ChillyBytes · The semantic way to achieve resiliency

This is going to be more of a theoretical article about most of the terms that exist within the domain of IT resiliency. They are “defined” already in countless blogs of IT consultancies - let’s try to paint a bigger picture of how they connect and how the all pay into the one common goal: Digital Resiliency.

For that, we will try to find less-IT related analogies. This post is part of a three post series and will be updated accordingly.

Redundancy

Redundancy refers to the practice of duplicating components or systems within an IT infrastructure to enhance fault tolerance and ensure continuous availability with the goal, that a failure in one component does not result in system downtime. This is an essential aspect of IT resiliency, as it reduces the risk of disruptions and provides backup options in case of hardware or software failure.

Firstly, there is hardware redundancy, typically implemented in data centers: physical servers, networks, hard drives, etc. Secondly, there is software redundancy: virtual machines, DNS records, block storage, etc.

Hardware redundancy is based on our chosen cloud providers and their SLAs as well as our own on-prem servers, if any. As ChillyBytes we know some of the complexity of hardware redundancy but stay with our consulting service in the domain of software redundancy - as does this post.

Ultimately, redundancy improves system reliability and performance under adverse conditions.

Think: Broken screen
If your TV fails at home because you smashed your PS5 controller during a round of Helldivers 2 into your screen, then you might have another screen at home. If this is sitting in the basement, then you have an active-passive setup: The active screen is now broken, and it takes a few minutes until you got the screen from the basement and connected it to make it your new active screen.
If your second screen was in the sleeping room, already connected to the PS5 and powered on, this would be an active-active setup. The second screen might not be as good as the first one, e.g. it does not support 4K, but it still will be good enough until you repaired the first screen.

Recovery

With recovery comes RTO (Recovery Time Objective) and RPO (Recovery Point Objective) - key metrics used to define recovery strategies in IT systems, particularly for disaster recovery and business continuity (covered in another part).

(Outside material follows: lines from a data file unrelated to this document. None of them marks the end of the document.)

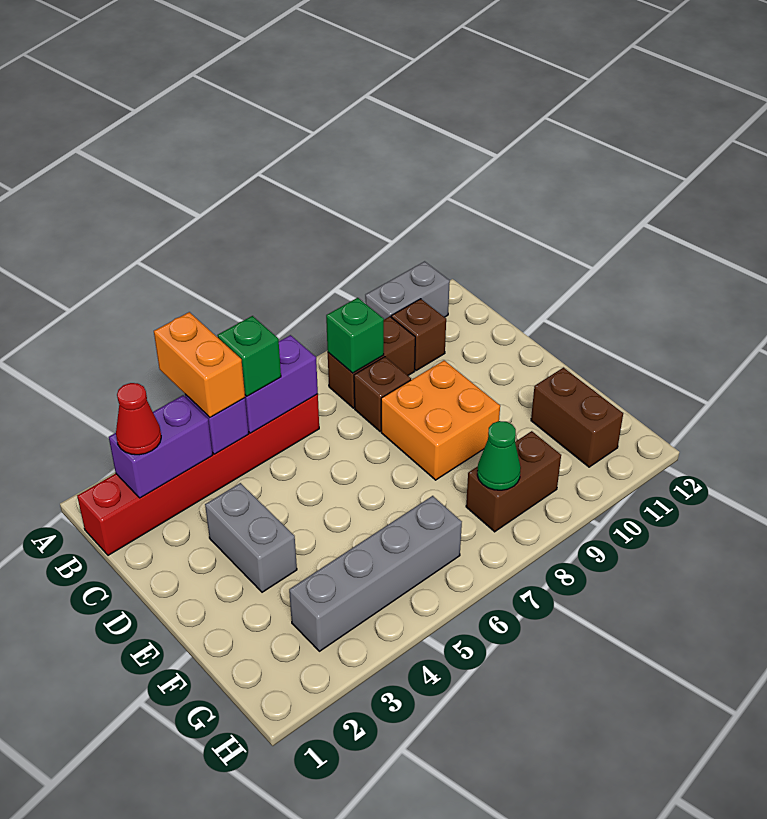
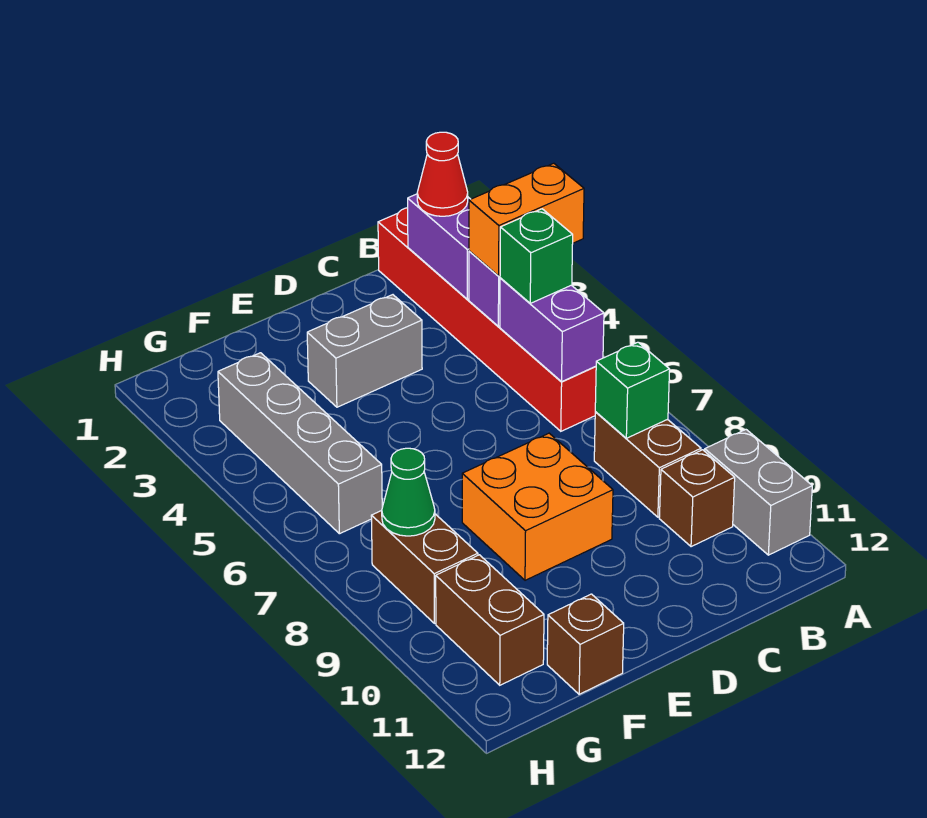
brown brick C8 level 1 -> brown brick F12 level 1
brown brick F11:G11 level 1 -> brown brick G10:G11 level 1

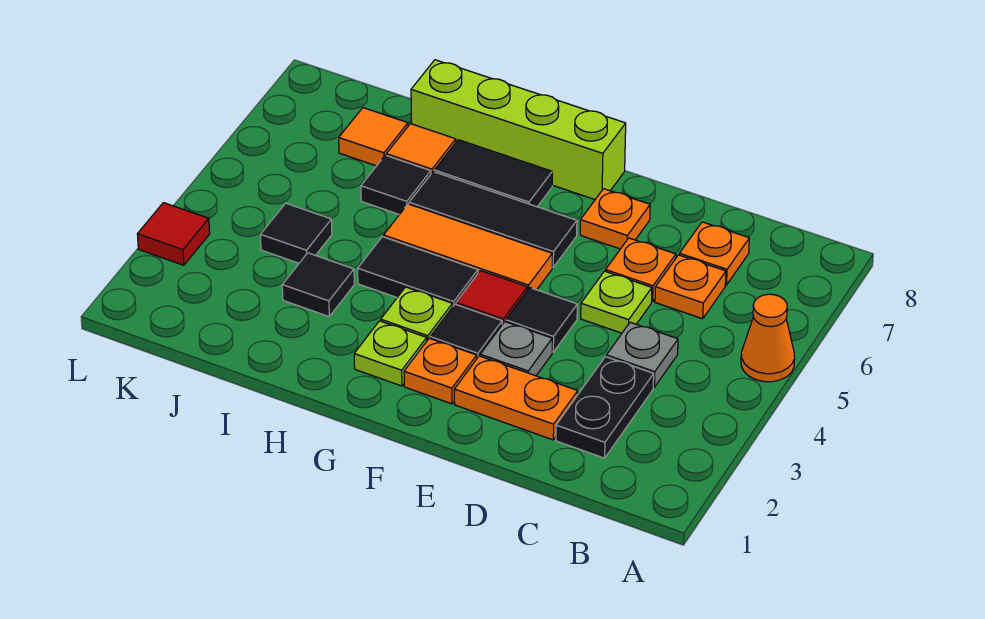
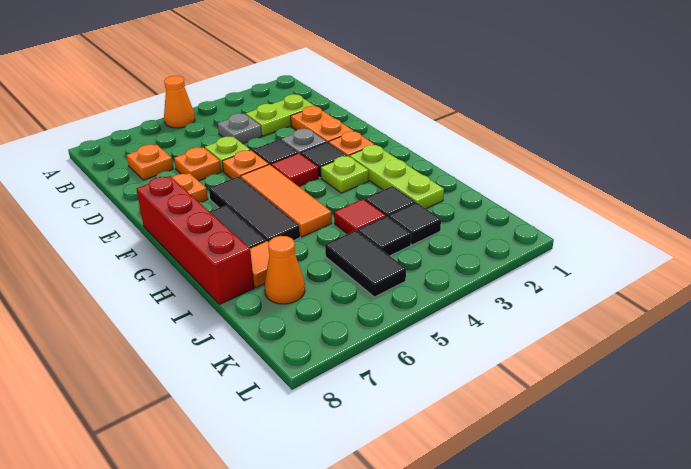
black plate C2:C3 level 1 -> lime plate C2:C3 level 1
orange plate C6 level 1 -> orange plate E5 level 1
lime brick F8:I8 level 1 -> red brick F8:I8 level 1
lime plate G2 level 1 -> lime plate G2:I2 level 1
black tile G4:H4 level 1 -> black tile J5:K5 level 1
black tile I6 level 1 -> black tile J3 level 1
orange tile J7 level 1 -> orange cone J7 level 1
red tile L3 level 1 -> red tile I4 level 1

RTO refers to the maximum allowable downtime after an outage before it disrupts business operations, while RPO defines the maximum acceptable data loss in terms of time. Setting an appropriate RTO and RPO is essential for maintaining resiliency, as they guide the design of backup systems, data replication, and failover procedures.

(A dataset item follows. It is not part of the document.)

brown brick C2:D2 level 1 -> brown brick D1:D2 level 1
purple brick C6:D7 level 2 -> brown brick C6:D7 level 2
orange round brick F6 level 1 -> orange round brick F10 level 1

Think: Connection loss during an online multiplayer session
In an online game, you are defending democracy with your friends on a planet against bugs. Everything works well, you almost won and time left for you and your friends to reach the extraction point back to your home ship is about 5 minutes - plenty of time, or so you thought.
Of course, your Wi-Fi fails exactly now, and you lost connection to your game and friends. Now the 5 minutes to reconnect and extract together with your friends to get all bonus points don’t seem like a lot of time anymore. Hence, your RTO just became anything less than 5 minutes, better 4. You don’t care much about your RPO since your game data and status was constantly streamed to the game server. Your game locally was pretty much stateless, once you are connected again, the latest data is synced back from the online multiplayer server.

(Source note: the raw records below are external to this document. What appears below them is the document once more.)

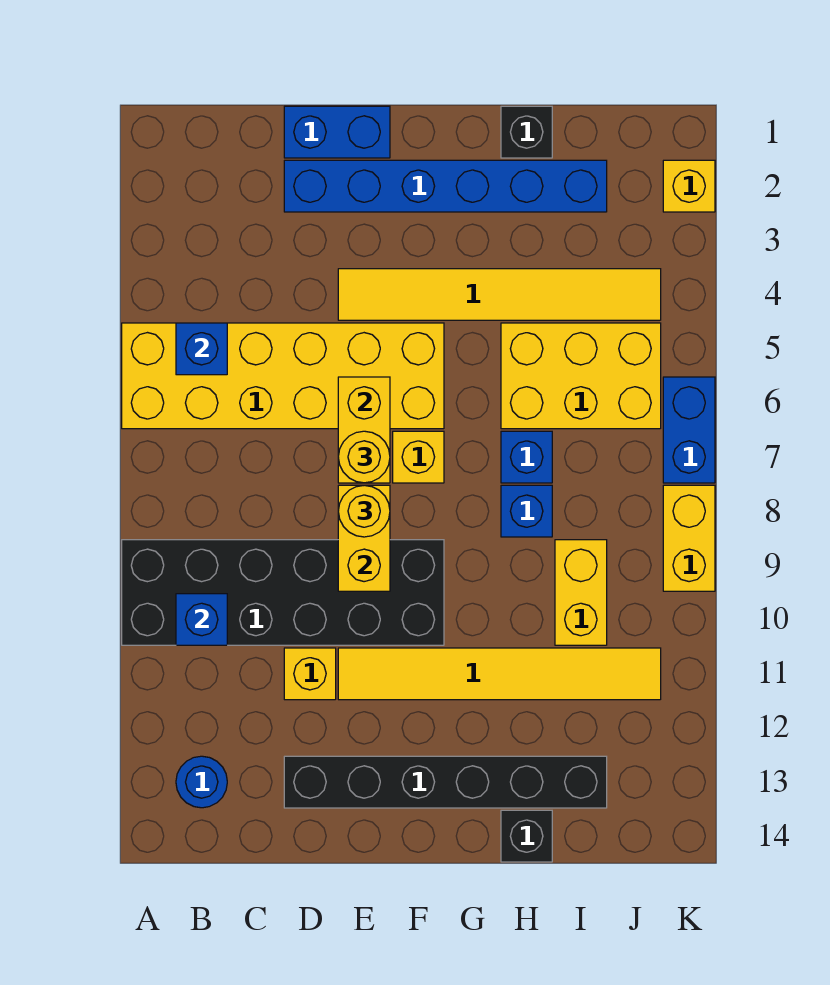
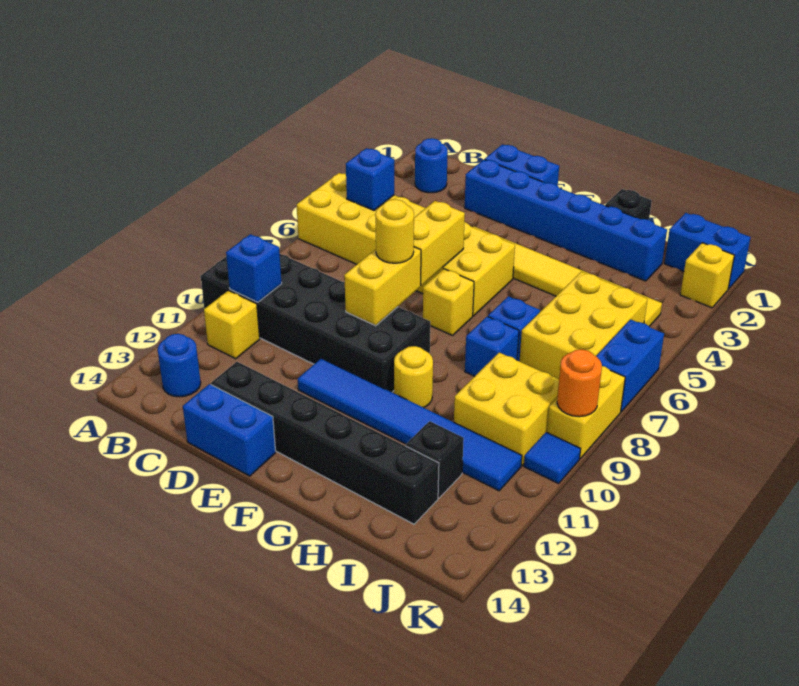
none -> blue round brick B2 level 1
yellow brick D11 level 1 -> yellow brick B11 level 1
none -> blue brick D14:E14 level 1
yellow round brick E7 level 3 -> yellow round brick G10 level 1
yellow tile E11:J11 level 1 -> blue tile E11:J11 level 1
yellow brick H5:J6 level 1 -> yellow brick I5:J7 level 1
black brick H14 level 1 -> black brick I12 level 1
yellow brick I9:I10 level 1 -> yellow brick I9:J10 level 1
none -> blue brick J1:K1 level 1
none -> orange round brick K9 level 2
none -> blue tile K10 level 1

This architecture is not too far off from typical cloud native architectures in enterprises: The app is stateless and streams all data to the cloud continuously where it is redundantly stored. Once the app fails, you care about how fast it is online again, your RTO.

Reliability

Reliability in IT refers to the consistent performance of systems and applications over time. It’s a fundamental aspect of IT resiliency, as it ensures that services are stable and perform its intended function for a given period. Reliable systems are designed with fault tolerance, robust monitoring, and regular maintenance to avoid issues that could compromise operations. High reliability increases confidence in system performance, ensuring that businesses can meet customer expectations and service level agreements (SLAs).

Think: Ungrateful companions
Continuing the example above, you managed to get online again within 3 minutes, yeah, but your friends filled the empty seat with some random guy who automatically connected once you disconnected. The multiplayer session was set to public since your “friends” knew about your sketchy Wi-Fi connection and just wanted some reliability to fulfill your function and finish the game with all bonus points.

Security

Security is a critical component of IT resiliency, ensuring that systems are protected from external threats and internal vulnerabilities. With increasing cyber-attacks and data breaches, securing IT infrastructures against threats like malware, ransomware, and DDoS (Distributed Denial of Service) attacks is essential to maintain service availability. Security also ensures the integrity of systems by protecting against unauthorized access, tampering, or data loss. When focusing on resiliency, organizations must integrate security at every level, including data, applications, networks, and devices.

DDoS

A very common threat to IT systems are DDoS attacks. They are cyber-attacks designed to overwhelm and disrupt the availability of online services, making them unavailable to users by flooding them with excessive traffic. These attacks are a significant threat to IT resiliency, as they can cause service downtime, loss of revenue, and damage to brand reputation.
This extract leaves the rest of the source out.